SCIENTIFIQUES ET LITTÉRAIRES.

MANUSCRIT

VENU DE SAINTE-HÉLÈNE

D'UNE MANIÈRE INCONNUE.

(London, John Murray, Albemarle street. Brochure in-8°. de 109 pages.)

Si cette brochure eût été publiée en France, il nous eût suffi d'en donner un extrait au public, et d'y joindre quelques réflexions, pour faire sentir la fausseté des principes qui y sont établis. Mais n'étant connue dans ce pays que par les exemplaires qui y ont été apportés de l'étranger, et l'esprit de parti ayant l'art de rendre séduisantes les choses les plus condamnables, nous avons cru qu'il serait plus utile de donner cet écrit tel qu'il a été publié, et de faire remarquer

ce qu'il a de faux, par des notes mises au bas du texte, et par quelques réflexions ajoutées à la fin.
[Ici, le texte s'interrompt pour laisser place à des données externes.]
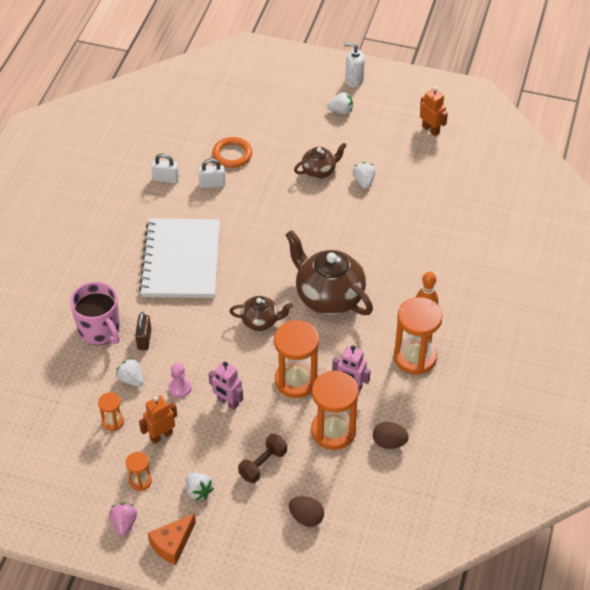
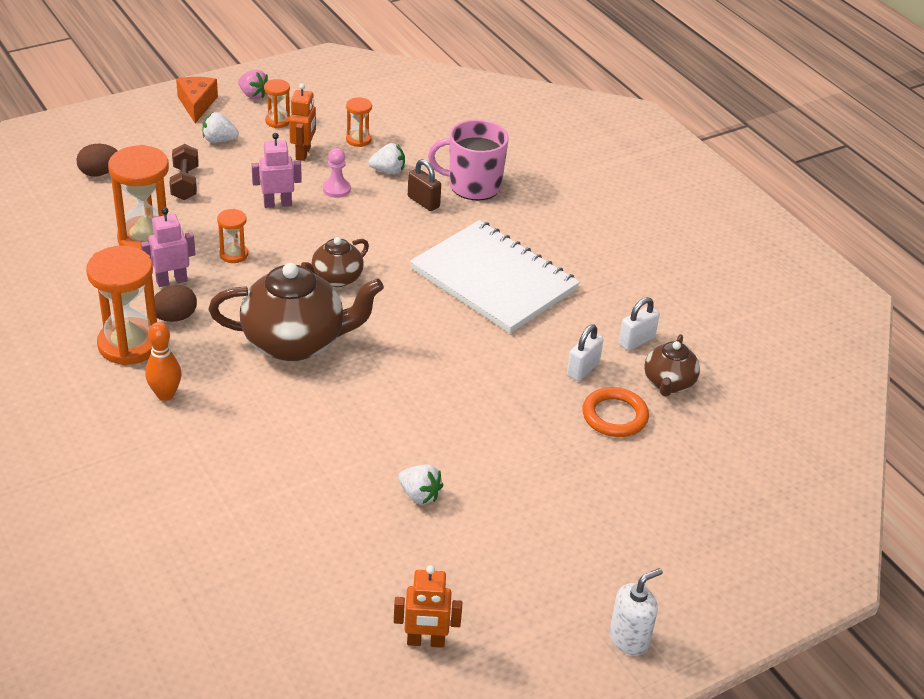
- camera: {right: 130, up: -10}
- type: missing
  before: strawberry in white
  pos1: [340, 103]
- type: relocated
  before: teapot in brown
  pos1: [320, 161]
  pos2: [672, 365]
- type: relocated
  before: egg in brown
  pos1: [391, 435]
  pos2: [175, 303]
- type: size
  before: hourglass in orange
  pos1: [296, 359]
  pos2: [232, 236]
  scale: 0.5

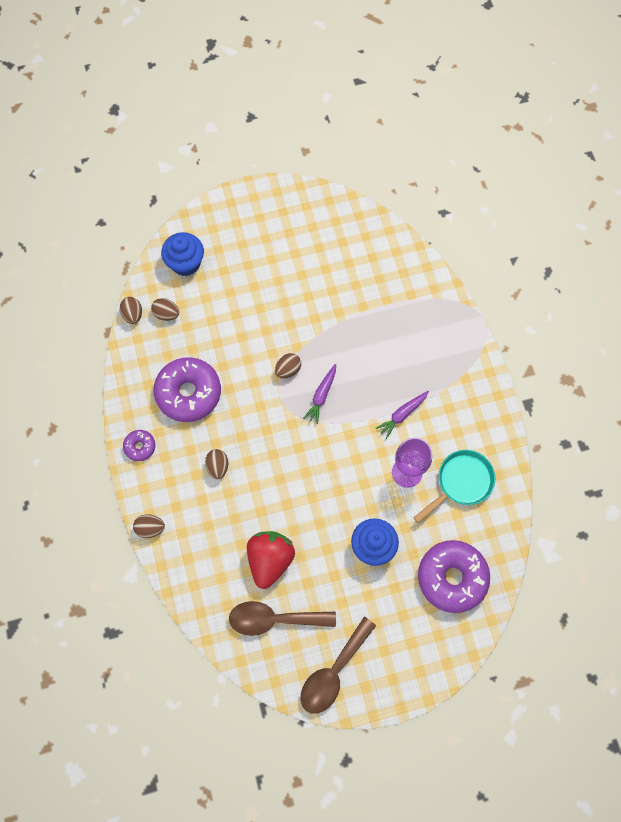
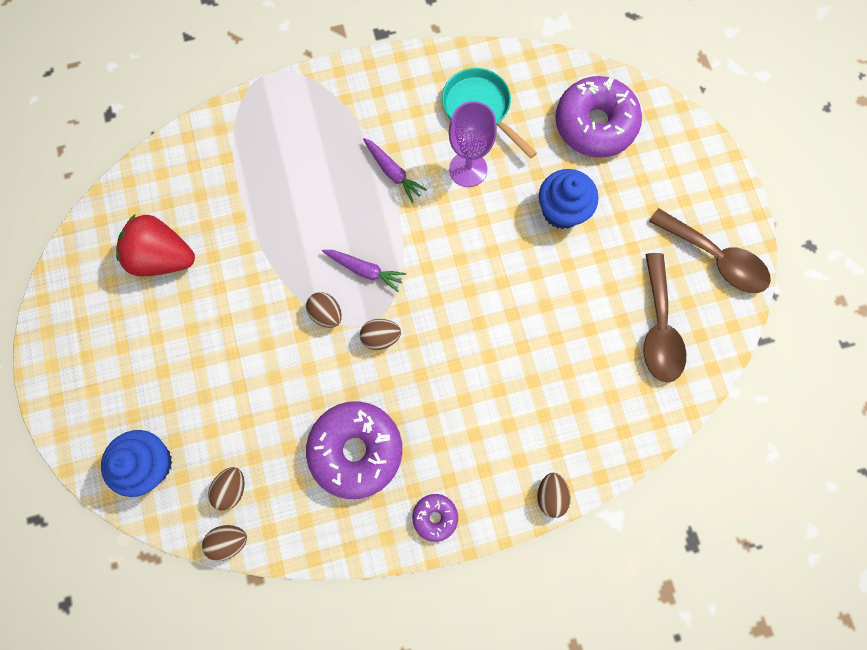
- camera: {right: -90, up: 5}
- type: relocated
  before: egg in brown
  pos1: [216, 464]
  pos2: [380, 334]
- type: relocated
  before: strawberry in red
  pos1: [271, 560]
  pos2: [155, 245]

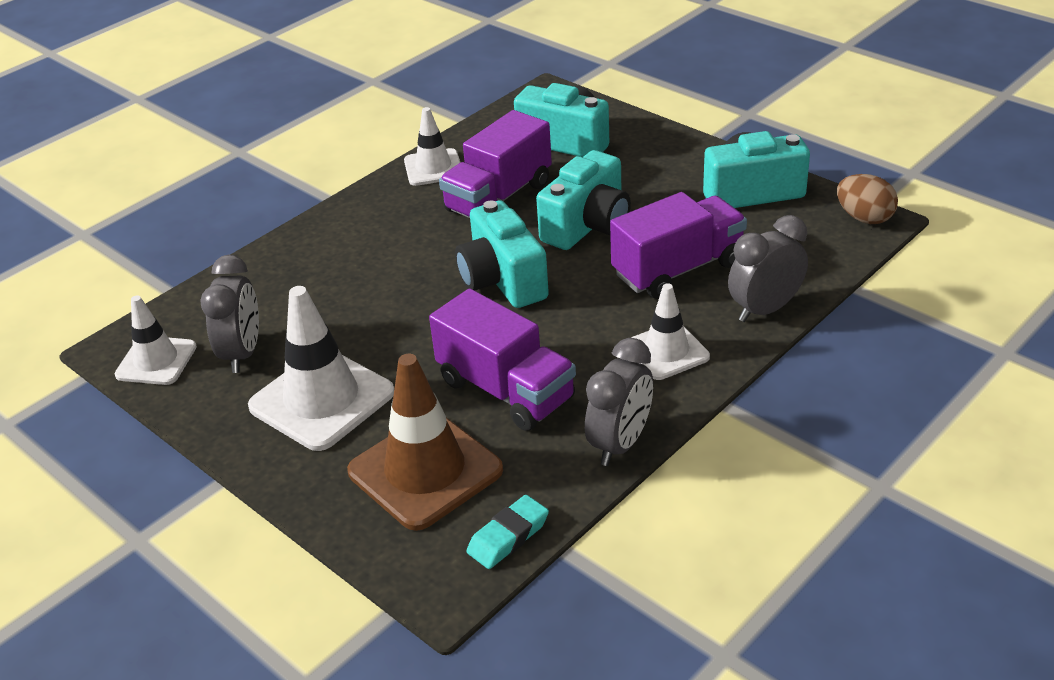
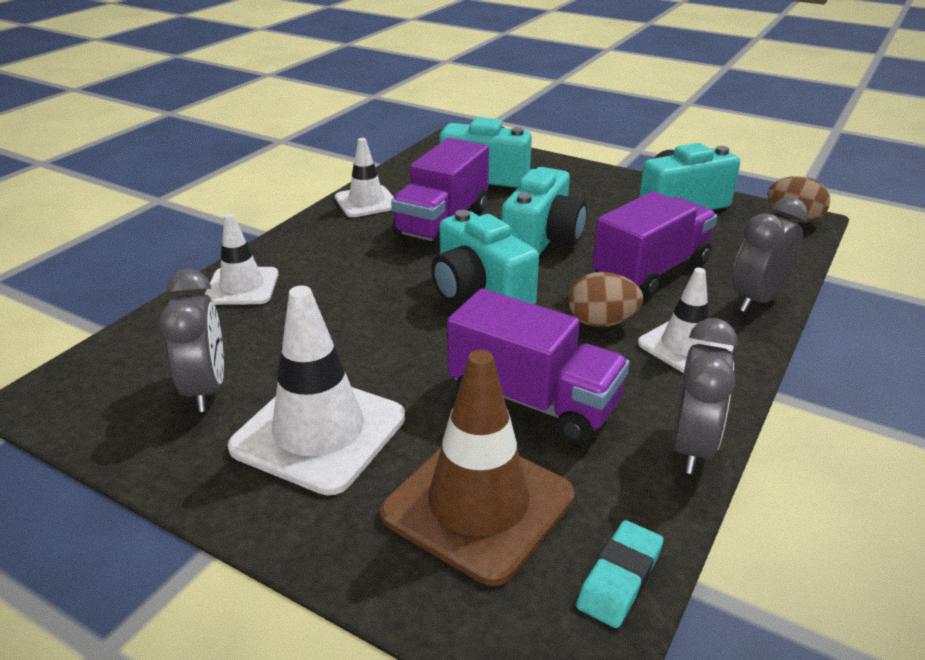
- camera: {right: -15, up: -5}
- type: appeared
  after: egg in brown
  pos2: [605, 299]
- type: relocated
  before: traffic cone in white
  pos1: [155, 340]
  pos2: [242, 259]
Cette méthode préviendra d'ailleurs l'accusation d'avoir dissimulé une partie des pensées de l'auteur, ou d'en avoir altéré le sens. Si les notes placées au bas des pages sont un peu trop nombreuses, les amis de la liberté nous pardonneront d'avoir cédé au plaisir de démasquer un vieux tyran; quant aux autres, nous n'eûmes jamais l'intention de leur plaire. Chacune de ces notes aura au reste peu 'd'étendue nous nous bornerons même souvent à mettre en

caractères italiques les passages sur lesquels nous aurons voulu attirer l'attention du lecteur (1).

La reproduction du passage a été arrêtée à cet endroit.